Joggers, walkers, and power walkers aren't so bad, except the ones who refuse to move off the pavement when the road is narrow and filled with cars. For instance, approaching the curve in the Panhandle Road, as it bewilderingly becomes Music Street, the motorist must remain in his lane. The walker insists on occupying part of that lane. The motorist must come to a near stop as he proceeds by the walker (or couple), forcing them to step off the road onto the verge. Affronted, they glare. Astonished, he glares back, as the unseen car approaches, traveling too fast, in the oncoming lane. A calamity averted. Some feathers ruffled. Walkers have an air of asphalt entitlement that is irritating, but no big deal.
Runners, especially threesomes that spread themselves abreast across an entire travel lane, are among the most exasperating of the offender population, but I put mopeders and rollerbladers in that same category - the annoying-as-hell category. Whether they are wobbling (mopeder) or weaving (rollerblader), they lay claim to precious space on the pavement, and there is no surplus of space. But the worst thing is the sense that mopeders and rollerbladers are just one patch of sand, one rock, one collection of pine needles, or one spray of leaves and sticks away from the calamity that will set the table for the oncoming motorist. You just want to get safely by these people.
Dead or alive, skunks are a pain because you certainly don't want to hit one. In fact, you don't even want to drive by or over a skunk carcass. Sometimes I try to straddle them when they are wasted smack in the middle of my lane, but there's no escaping the smell.
As we have documented in these pages, deer have gotten beyond all efforts to control their population. They have begun to lay waste to the automobile population in increasing numbers, and never mind what they are doing in the gardens. Nothing much good to say about deer, except "venison."
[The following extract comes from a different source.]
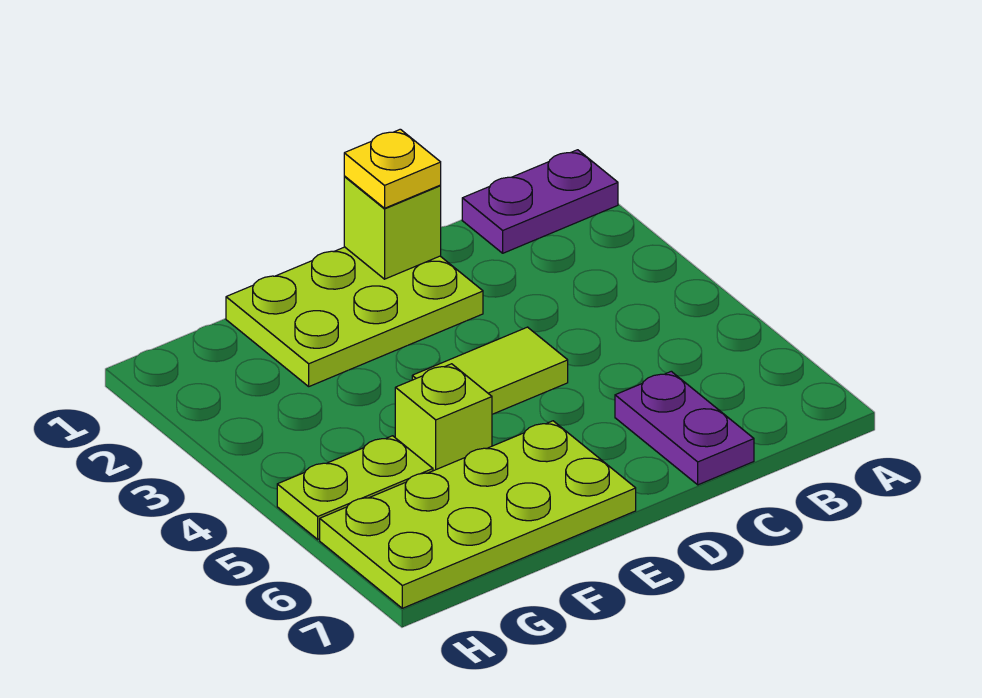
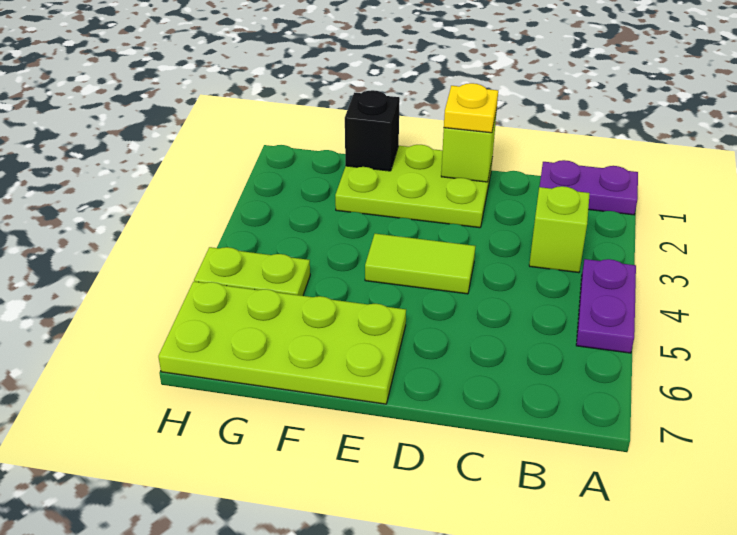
purple plate C6:C7 level 1 -> purple plate A4:A5 level 1
none -> black brick F1 level 2
lime brick F5 level 1 -> lime brick B3 level 1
Still, top honors go to the turkeys. They resemble the runners in the way they conduct their business in a gaggle that assumes much more of the roadway than it deserves. But, they're worse. For instance, as you approach, they never hurry to clear the way for your car. Instead, the procession slows. And inevitably one or two of the birds decide they've forgotten something on the side of the road they came from, so they have to go back. Or maybe they forget which way they were going. Then the tom stops to put on a show, and the others gather round to admire him. What's so tragic about all this is that both lanes of traffic stop while these numbskulls figure out which way they're going, so the crows never get a chance to practice their necrophagous arts on this extraordinarily infuriating species.